The documents listed below are incorporated herein by reference:                1. Part 15.4: Low-Rate Wireless Personal Area Networks (LR-WPANs), IEEE 802.15.4e 2012;        2. Technical Profile Specification Field Area Network, Wi-SUN Alliance 2014; and        3. Part 15.4: Low-Rate Wireless Personal Area Networks (LR-WPANs), IEEE 802.15.4 2011.        
Channel hopping, while communicating between network devices (nodes), has been widely adopted in multiple wireless and wireline communication systems. Channel hopping essentially involves transmitting the radio signals on different carrier frequencies among many available sub-carriers at different instances of time. A pseudorandom sequence known to both the transmitter and receiver is usually used so that the transmitter transmits to the intended receiver on the channel where the receiver is listening. This improves robustness to external noise, and helps counter jamming and eavesdropping.
Channel hopping can achieve increased network throughput by permitting simultaneous data transfer over multiple channels between different pairs of nodes, and can enhance reliability in difficult channel conditions by exploiting channel diversity. Multiple technologies such as Bluetooth and Digital Enhanced Cordless Telecommunications (DECT) use channel hopping.
Channel hopping can be achieved through many different methods, for example, a synchronous method called Time Slotted Channel Hopping (TSCH), and an asynchronous method called Un-Slotted Channel Hopping (USCH), as defined document 1 referenced above. Many standards use a channel hopping MAC (Media Access Control) to define MAC protocols for different applications. For example, the Wi-SUN Alliance has proposed (see document 2 above) a Field Area Network (FAN) specification that uses USCH for smart grid applications.

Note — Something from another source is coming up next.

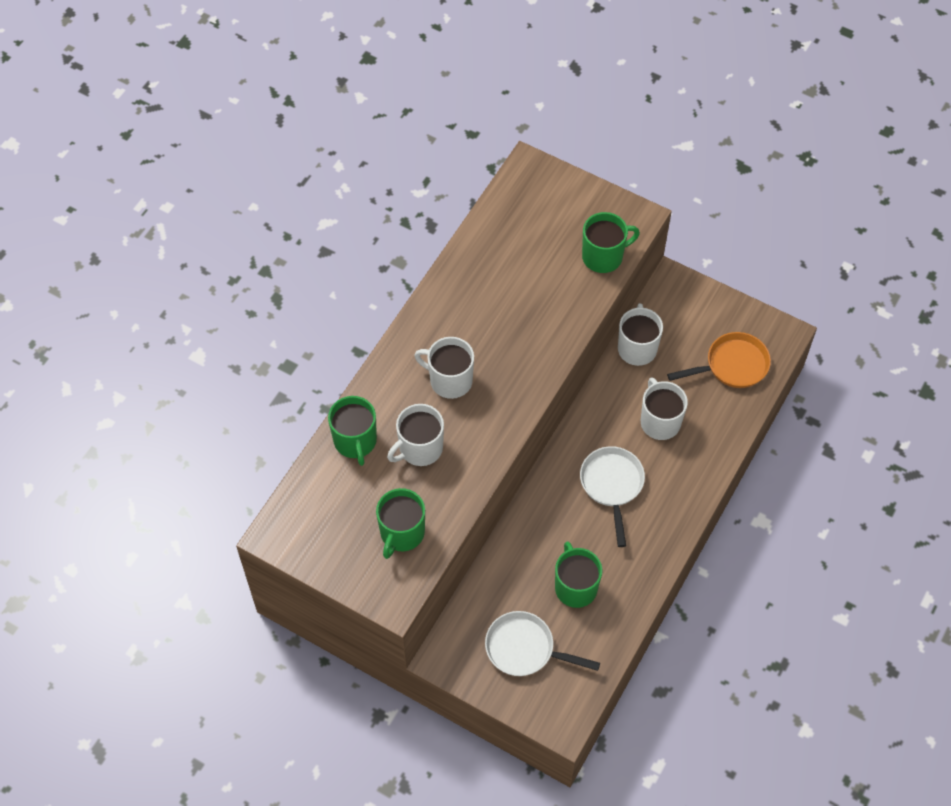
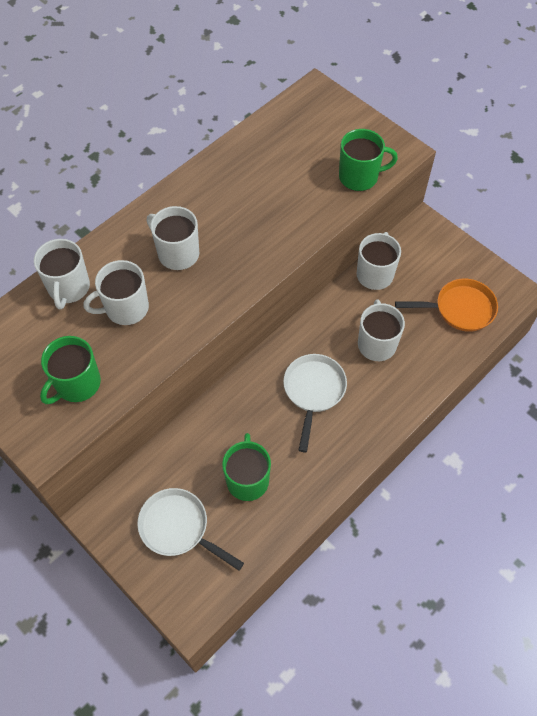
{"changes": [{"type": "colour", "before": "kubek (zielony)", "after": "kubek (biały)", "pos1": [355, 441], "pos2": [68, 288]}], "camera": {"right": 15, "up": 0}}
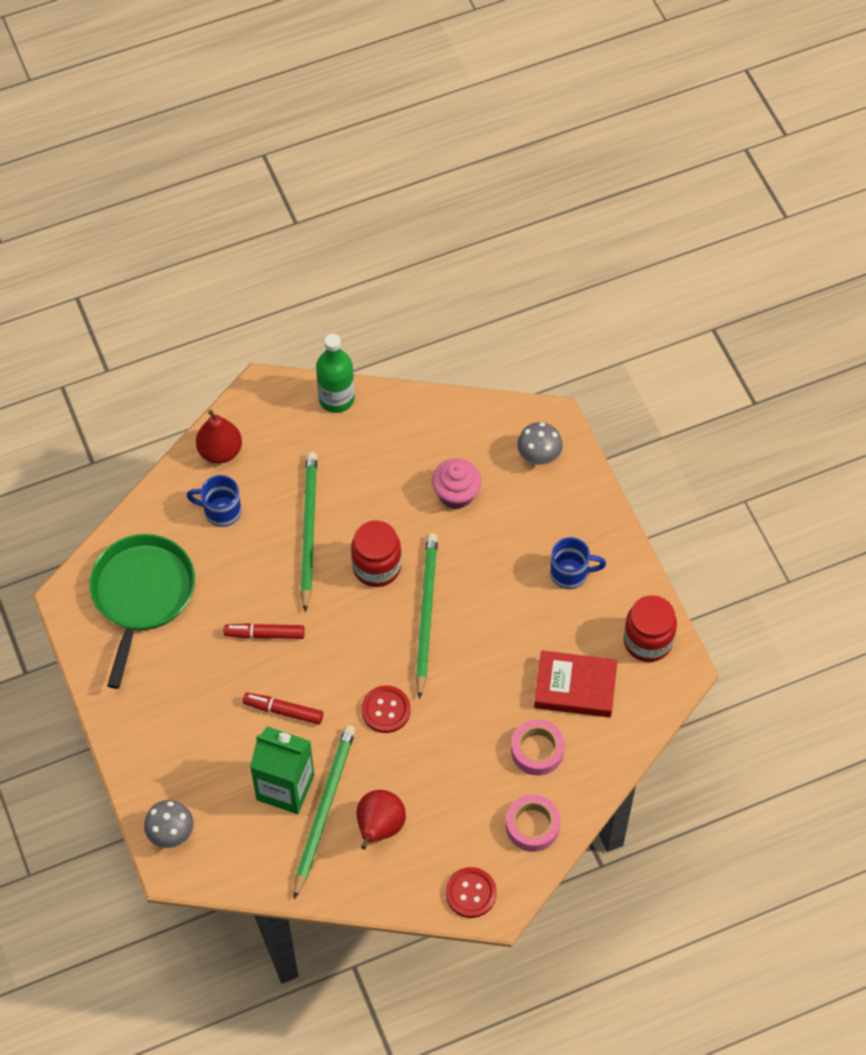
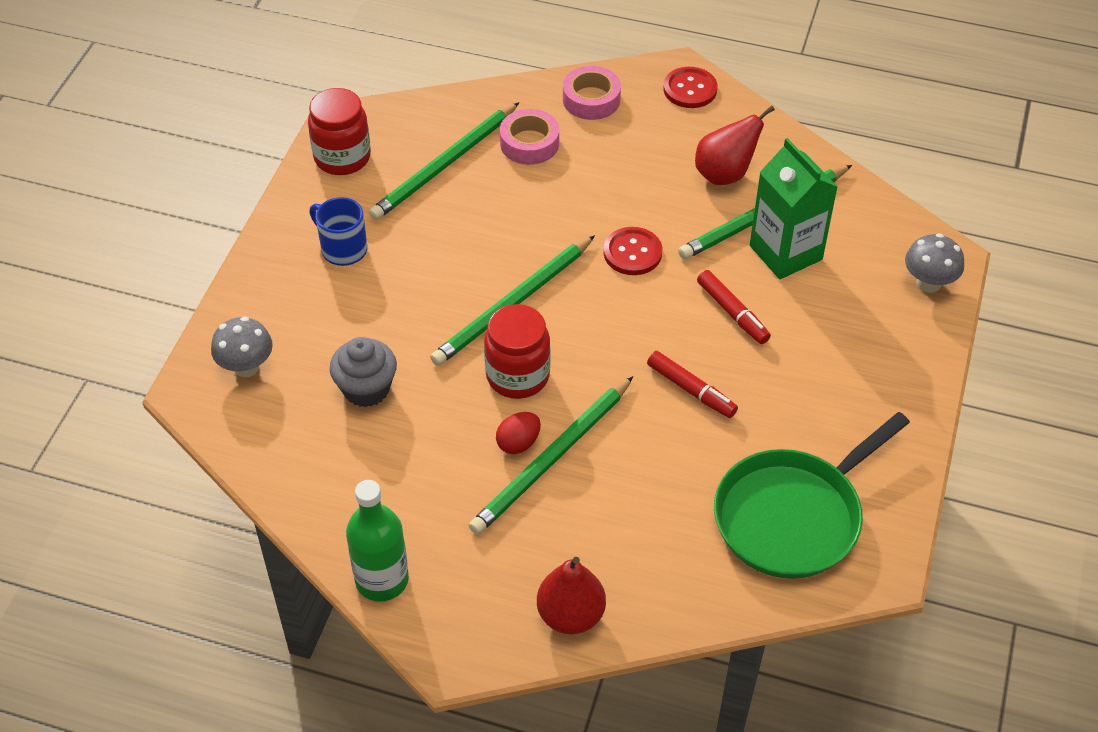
{"changes": [{"type": "colour", "before": "muffinka (różowy)", "after": "muffinka (szary)", "pos1": [456, 494], "pos2": [366, 389]}, {"type": "missing", "before": "kubek (niebieski)", "pos1": [221, 511]}, {"type": "exchanged", "before": "książka (czerwony)", "after": "ołówek (zielony)", "pos1": [575, 687], "pos2": [444, 165]}, {"type": "appeared", "after": "jajko (czerwony)", "pos2": [518, 443]}], "camera": {"right": -140, "up": -10}}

In USCH, each node picks a hopping sequence and hops its receiver among the different channels. In each channel, a node spends a specified time called the dwell interval (also referred to herein as a channel hop interval or CHI). Many methods exist to track a receiver's USCH sequence, for example, the FH-Discover method proposed in document 2 above.

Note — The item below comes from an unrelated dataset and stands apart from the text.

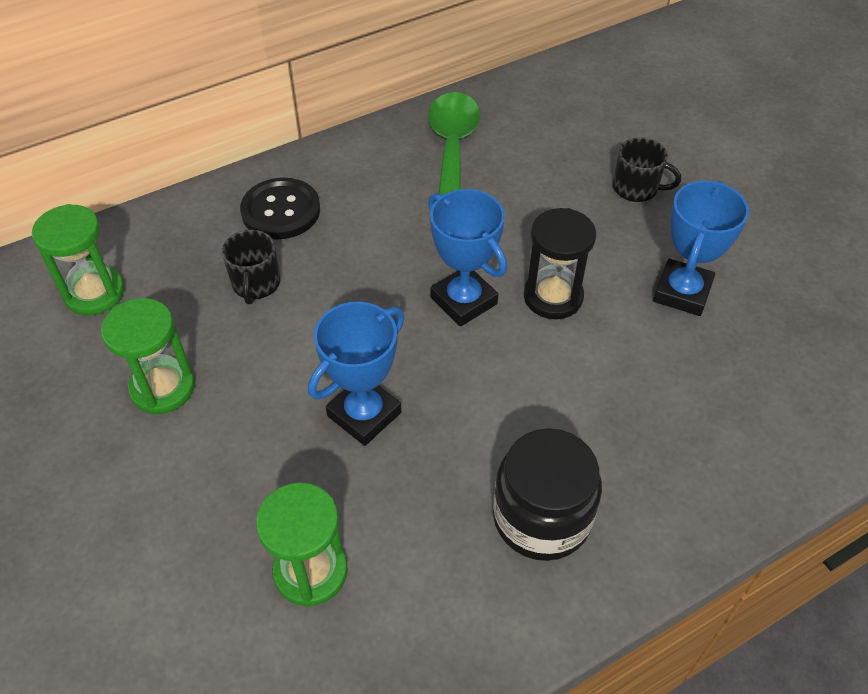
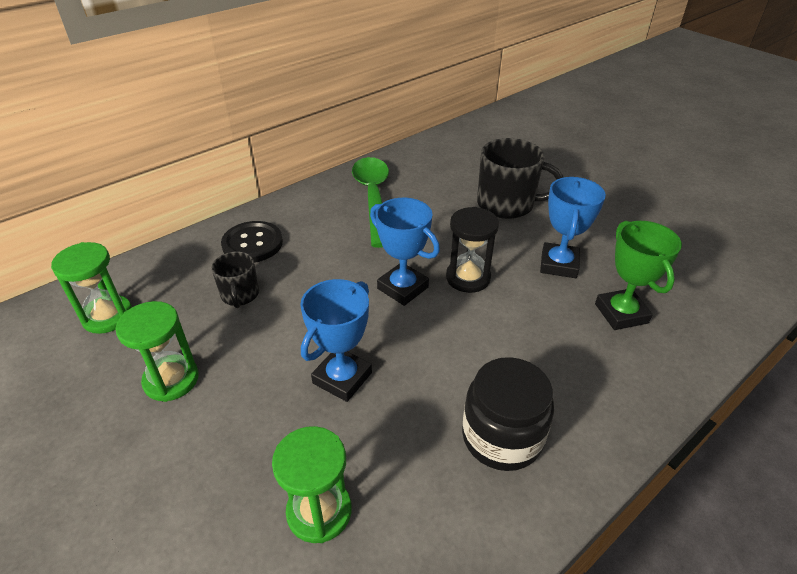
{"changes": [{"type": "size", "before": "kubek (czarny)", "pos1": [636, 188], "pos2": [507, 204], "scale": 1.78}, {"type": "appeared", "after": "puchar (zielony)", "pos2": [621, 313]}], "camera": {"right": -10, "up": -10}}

In USCH, channel hopping schedules are receiver-directed in that a transmitting node sends a transmission on the receiver's current channel hop (using a suitable collision avoidance technique such as Carrier Sense Multiple Access with Collision Avoidance, or CSMA-CA, to make a clear channel assessment, or CCA). If the transmission goes beyond the current CHI, then the transmission is continued into the adjacent (next successive) CHI, and the receiver continues listening on the current channel. If a transmission does so extend into the adjacent CHI, a second transmitter may try also to transmit to the receiver in that adjacent CHI, because the second transmitter assumes that the receiver is listening on the channel associated with the adjacent CHI. Thus, the transmission from the second transmitter will be lost, because the receiver has not switched to the channel associated with the adjacent CHI.
Some applications, like sensor networks, for example, have energy constraints. Hence, it becomes critical to provide for low-power operation to lower energy consumption. Many different low-power modes of operation have been proposed. Techniques like the inactive slot in super frame (defined in document 3 above), and a similar technique used in LLDN networks (see document 1 above) use dedicated pre-allocated sleep time for the whole network or part of the network, whereby all nodes in a target region can go to sleep. The needed coordination is achieved using synchronous beacons from coordinators.
When there is no global network level synchronization, and each node has its own sleep schedule, conventional methods like CSL (Coordinated Sample Listening) or RIT (receiver initiated transmissions) may be used. In CSL (see document 1 above), the transmitter uses wake up frames longer than the receiver's sleep interval to transmit to an unsynchronized receiver. The receiver sleep interval must either be a fixed value for all nodes, or limited to a maximum value for all nodes, so that a transmitter can know the minimum duration of the wake up frame.
In RIT (see document 1 above), the receiver wakes up periodically to request a transmission. A node intending to send a transmission to the receiver listens until it hears the receiver's request, and then sends the transmission to the receiver. CSL and RIT are typically used for single channel operation. Multiple channel extensions of these techniques would involve repeating the techniques for multiple different channels.